Parties at loggerheads over water scandal in North
The North’s main political parties are at loggerheads tonight over a government scandal that has forced the suspension of a top civil servant.
Controversy surrounding an inquiry into government-owned Northern Ireland Water (NIW) escalated when Sinn Féin Regional Development Minister Conor Murphy signalled his loss of confidence in his department’s Permanent Secretary, Paul Priestly, over the affair.
But while a scrutiny committee at Stormont was today prepared to reserve judgement on the minister’s role until it meets him, the DUP’s Finance Minister Sammy Wilson attacked his government partner.
An independent probe found NIW issued £28.5m (€35m) in contracts without properly tendering the work. And while Mr Murphy then sacked four board members, there have been subsequent allegations that Mr Priestly mishandled the independent inquiry.
The Assembly’s powerful Public Accounts Committee (PAC) began an investigation into the issues.

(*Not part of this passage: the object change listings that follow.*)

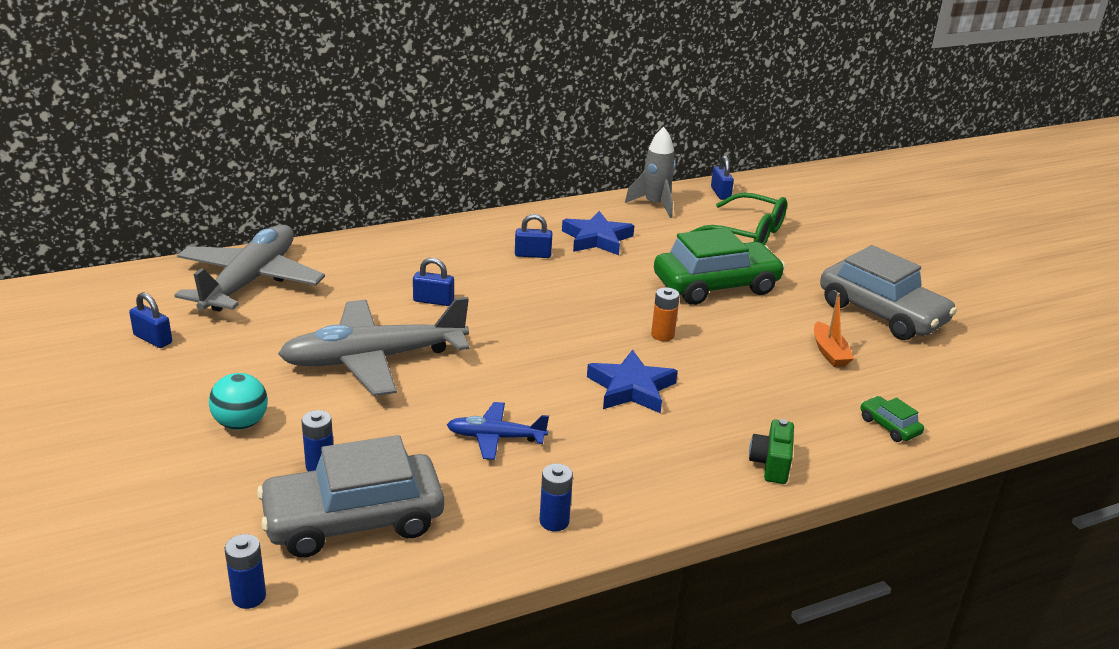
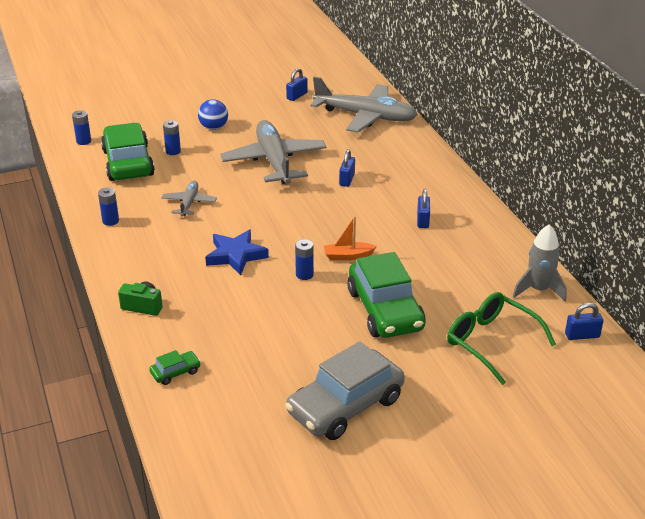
camera: 95 degrees right, 5 degrees up
(241, 423) = (214, 127): turquoise ball -> blue ball
(353, 520) = (128, 163): grey car -> green car
(496, 438) = (189, 203): blue plane -> grey plane
(597, 239) = (458, 252): blue star -> none
(662, 335) = (304, 274): orange battery -> blue battery
(747, 234) = (491, 342): green glasses -> green glasses turned 105 degrees clockwise
(829, 352) = (279, 359): orange boat -> orange boat (348, 256)

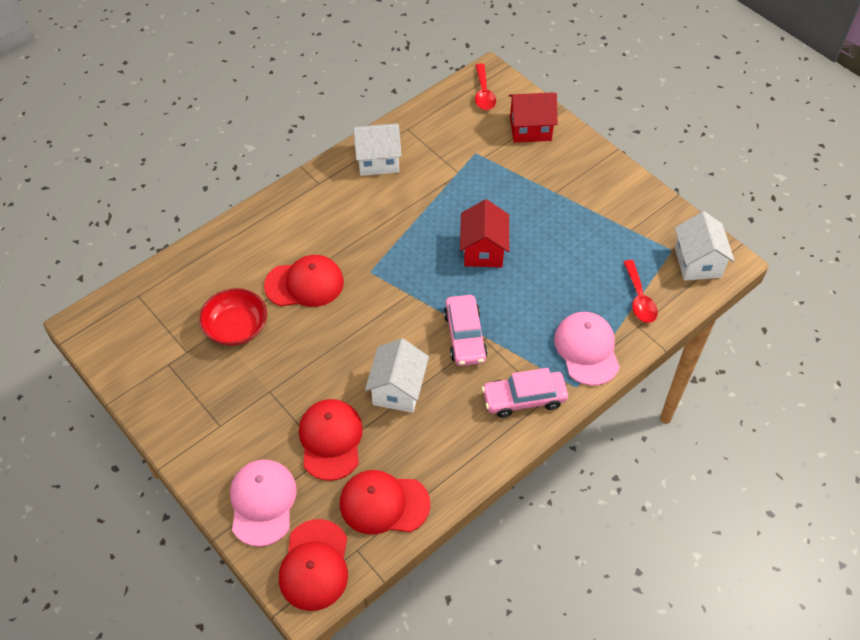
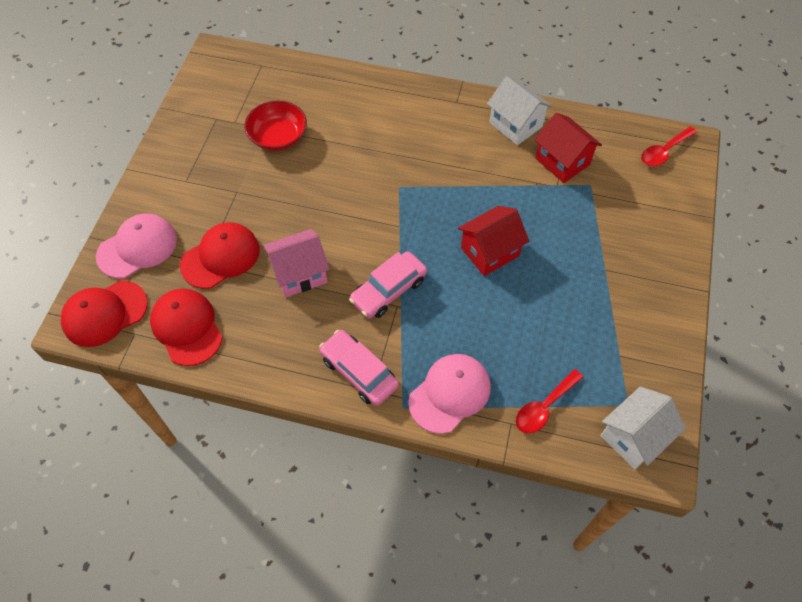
camera: 55 degrees right, 5 degrees up
(304, 284) = (351, 153): red cap -> none
(398, 389) = (299, 274): white house -> pink house
(530, 129) = (659, 209): red house -> red house (562, 161)

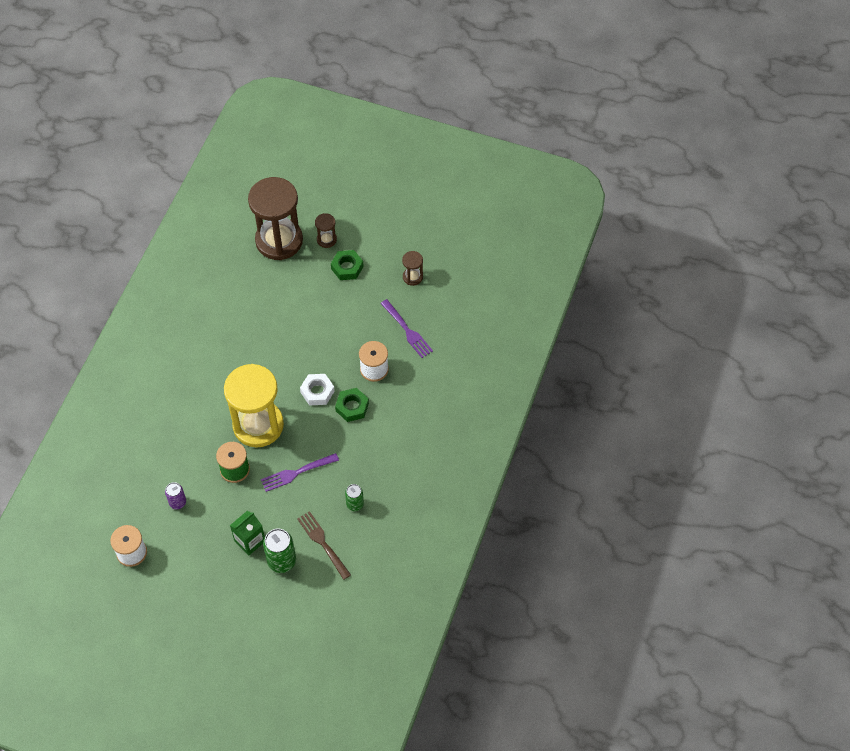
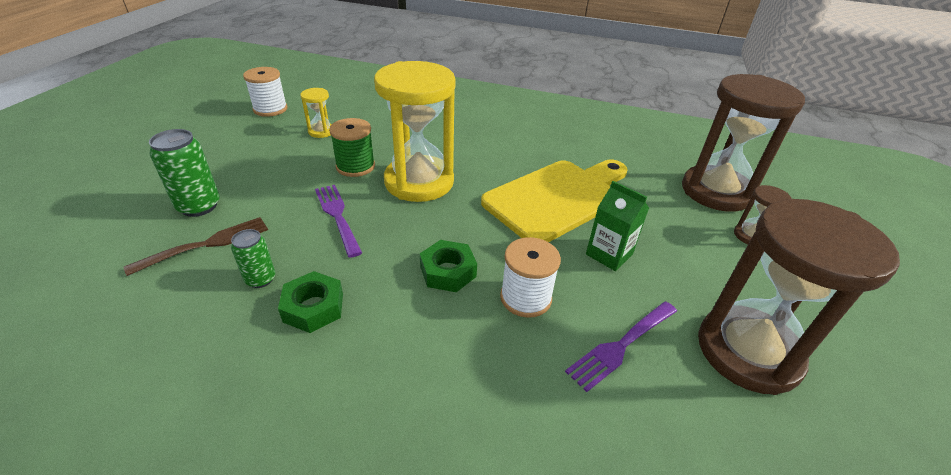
camera: 85 degrees right, 20 degrees down
(177, 502) = (321, 131): purple can -> yellow hourglass
(250, 541) = (245, 180): green carton -> green carton (609, 254)
(282, 339) = (557, 198): none -> yellow cutting board
(317, 392) = (474, 233): white nut -> none
(347, 267) = (713, 259): green nut -> green nut (313, 307)
(412, 277) = (748, 352): brown hourglass -> brown hourglass, size x2.36

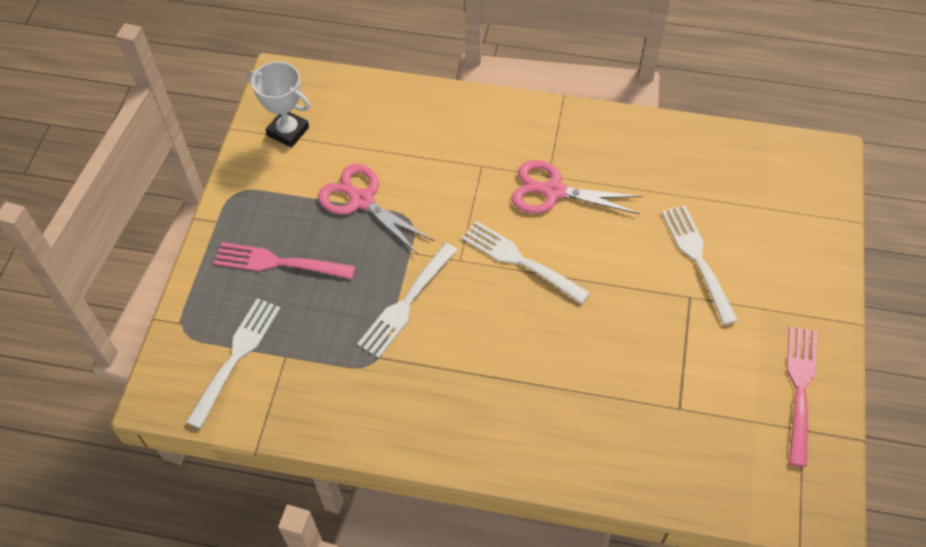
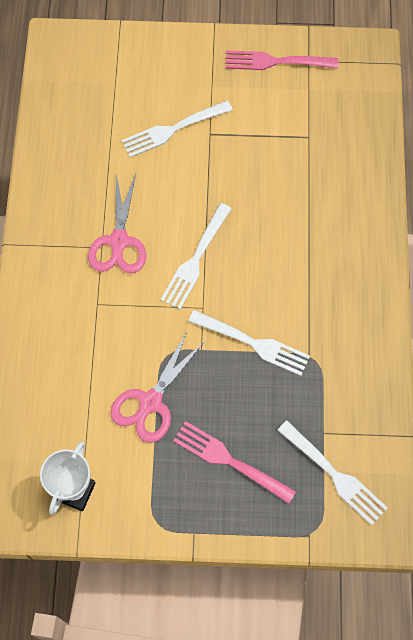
camera: 100 degrees left, 10 degrees up
(236, 358) = (333, 474): white fork -> white fork turned 150 degrees counterclockwise
(279, 262) = (230, 461): pink fork -> pink fork turned 120 degrees clockwise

A member of the independent review team, Phoenix Gas chief executive Peter Dixon, who faced tough questioning from PAC members, subsequently wrote a letter of complaint.
And while that letter was later withdrawn, it has been claimed he received advice on writing it from Mr Priestly.
Emails allegedly written by Mr Priestly are now under scrutiny.
The senior civil servant has been suspended pending an investigation, but Mr Wilson asked if Mr Priestly was being made a scapegoat.
“This is a classic ploy, where you know that there is going to be some heat brought down because of a particular action, you try and find someone to act as a conduit for that,” Mr Wilson said.
“On the surface of it, the minister has got similar questions to answer as the permanent secretary has got to answer.”
On Tuesday, Mr Murphy said he had received information which made Mr Priestly’s position “no longer tenable”.
It was subsequently announced by head of the North's civil service Bruce Robinson that Mr Priestly was to be suspended.
Sinn Féin’s Billy Leonard today criticised the intervention of Mr Wilson.
He said Mr Murphy was tackling a culture at NIW in which public contracts were not properly tendered.
Mr Leonard also said the minister behaved correctly over Mr Priestly’s suspension: “There is no issue of scapegoating. The minister is interested in having fair play at all levels... the question of scapegoating is good for a headline, but has no substance.”
Stormont’s Regional Development committee today held the first of a series of meetings on the NIW controversy.
After a two-hour closed session, the committee chairman and Ulster Unionist representative Fred Cobain said they had confidence in the minister, but that they would be putting serious questions to him in a face-to-face meeting planned for September 1.
Mr Cobain also raised concerns the debacle could damage the reputation of the whole Assembly.
“From a personal perspective, I have always thought that is the most dangerous aspect of all of this, that the public lose confidence in this institution,” he said.
“What I am trying to reassure the public is that this committee will investigate these issues as exhaustively as we have always done.”
On the minister’s position, he added: “I don’t see where he could be described as vulnerable.
“The minister came to the committee with the independent report. He gave the committee assurances around the independent report that we agreed and supported, we supported the action that the minister took after the publication of the report.
“I haven’t heard anyone say that the issues around the procurement policy weren’t right, I haven’t heard anyone defending the procurement policies.
“And as far as I am concerned, until I see any evidence to the contrary, the minister was right in the decision he took.”
Mr Cobain said he will be meeting senior members of the PAC so they can brief each other on the issues.
The SDLP’s Conall McDevitt said: “Regional Development Minister Conor Murphy fired four members of the board of NI Water on the basis of a report from the Independent Review Team he had appointed.
“Given the events of the last few days and weeks, and particularly those which led to the suspension of departmental Permanent Secretary Paul Priestly ... there are grounds to question whether that inquiry process was truly independent.
“That will be the main focus of the committee inquiry.”